IMC 2018: Sessions

Session 212: Network Analysis for Medieval Studies, II: The Dynamics of Medieval Political and Personal Networks

Monday 2 July 2018, 14.15-15.45

Sponsor:Department for the Study of Religions, Masarykova univerzita, Brno / Reframing the Legal & Historical Past in Late Medieval Scotland, AHRC Project
Organiser:David Zbíral, Department for the Study of Religions, Masarykova univerzita, Brno
Moderator/Chair:Nicolas Ruffini-Ronzani, Département d'Histoire, Université de Namur
Paper 212-aThe Dynamic Networks of a Royal Household: Scotland, 1222-1371
(Language: English)
Matthew H. Hammond, Department of History, King's College London
Index terms: Archives and Sources, Charters and Diplomatics, Computing in Medieval Studies, Politics and Diplomacy
Paper 212-bThe Participation of Women (and Some Men) in Languedocian Catharism: A Network Science Perspective, II
(Language: English)
David Zbíral, Department for the Study of Religions, Masarykova univerzita, Brno
Index terms: Computing in Medieval Studies, Gender Studies, Religious Life, Social History
Paper 212-cStructural Balance: 'Political Factions' and Their Rapid Change in the 13th-Century Holy Roman Empire
(Language: English)
Robert Gramsch-Stehfest, Historisches Institut, Friedrich-Schiller-Universität, Jena
Index terms: Administration, Charters and Diplomatics, Computing in Medieval Studies, Politics and Diplomacy
Abstract

The techniques and the conceptual framework of network analysis have recently found their way into historical scholarship.
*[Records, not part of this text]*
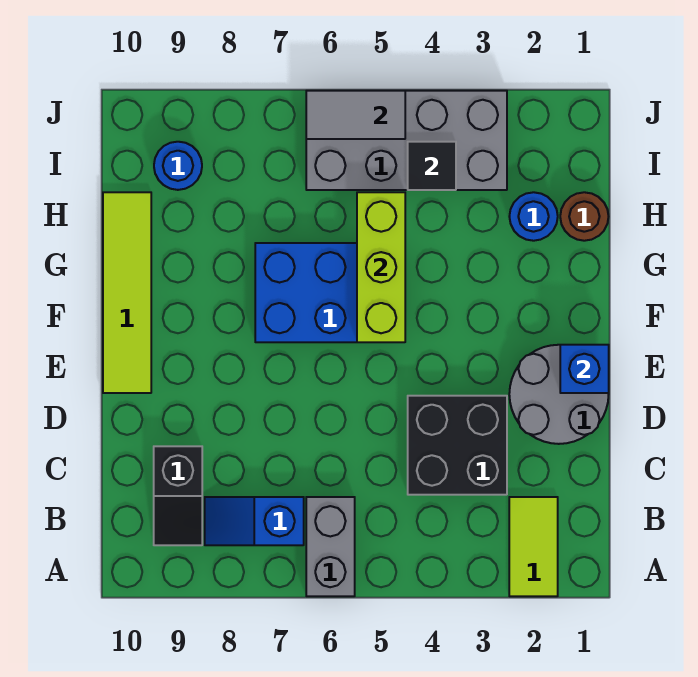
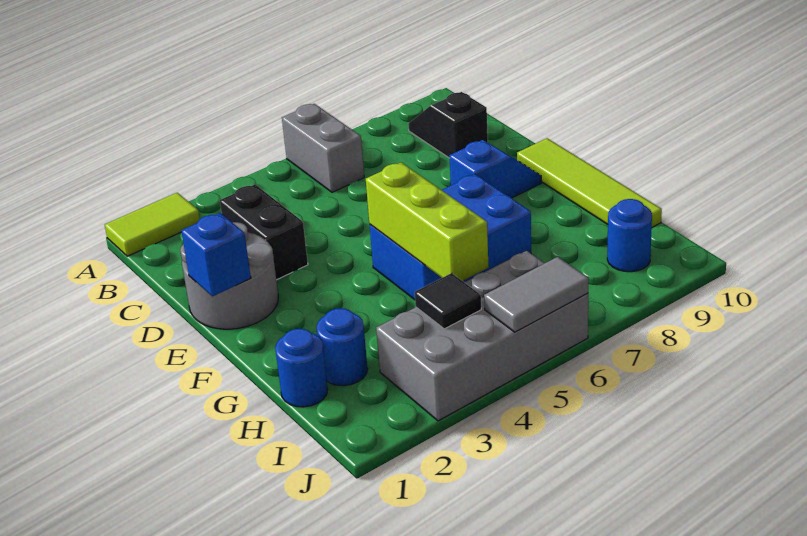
lime tile A2:B2 level 1 -> lime tile A1:A2 level 1
blue slope B7:B8 level 1 top 7 -> blue slope E8:E9 level 1 top 8
black brick C3:D4 level 1 -> black brick C3:D3 level 1
brown round brick H1 level 1 -> blue round brick H1 level 1

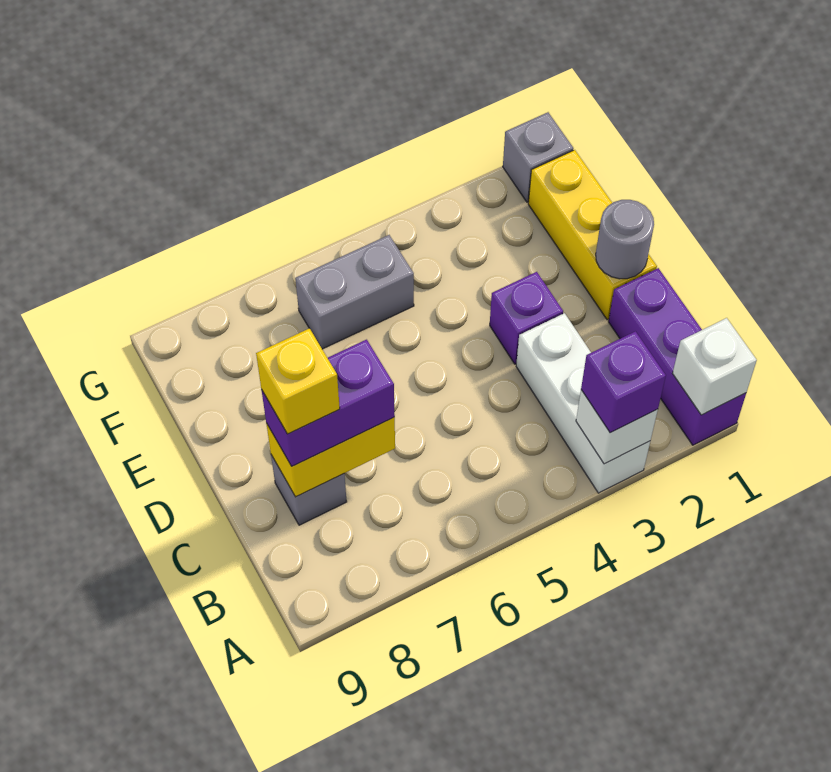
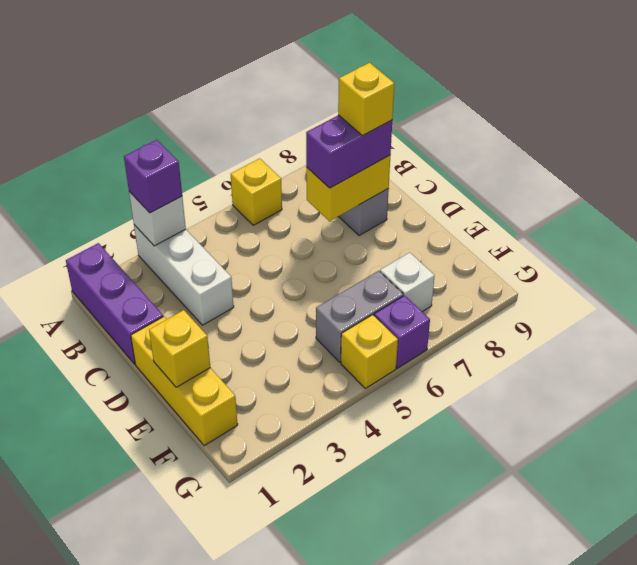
white brick A1 level 2 -> white brick F7 level 1
none -> yellow brick A6 level 1
grey round brick D1 level 2 -> none
purple brick D3 level 1 -> purple brick G6 level 1
none -> yellow brick E1 level 2
grey brick G1 level 1 -> none
none -> yellow brick G5 level 1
Several important endeavours, such as the establishment of the Journal of Historical Network Research, testify to the growing interest of historians in network analysis and more generally in structured relational data. This panel, intended as the inception of a series recurring annually at the IMC, aims at gathering some of the otherwise rather dispersed papers building on network analysis, applying this methodology to medieval material, bringing palpable results of interest to scholars from the respective fields of expertise, and promoting comparison and debate. This year’s sessions pay special attention to processes of governance accessed through networks extracted from diplomatic sources, and to medieval learning and intertextuality accessed through networks of manuscripts, authors, and citations.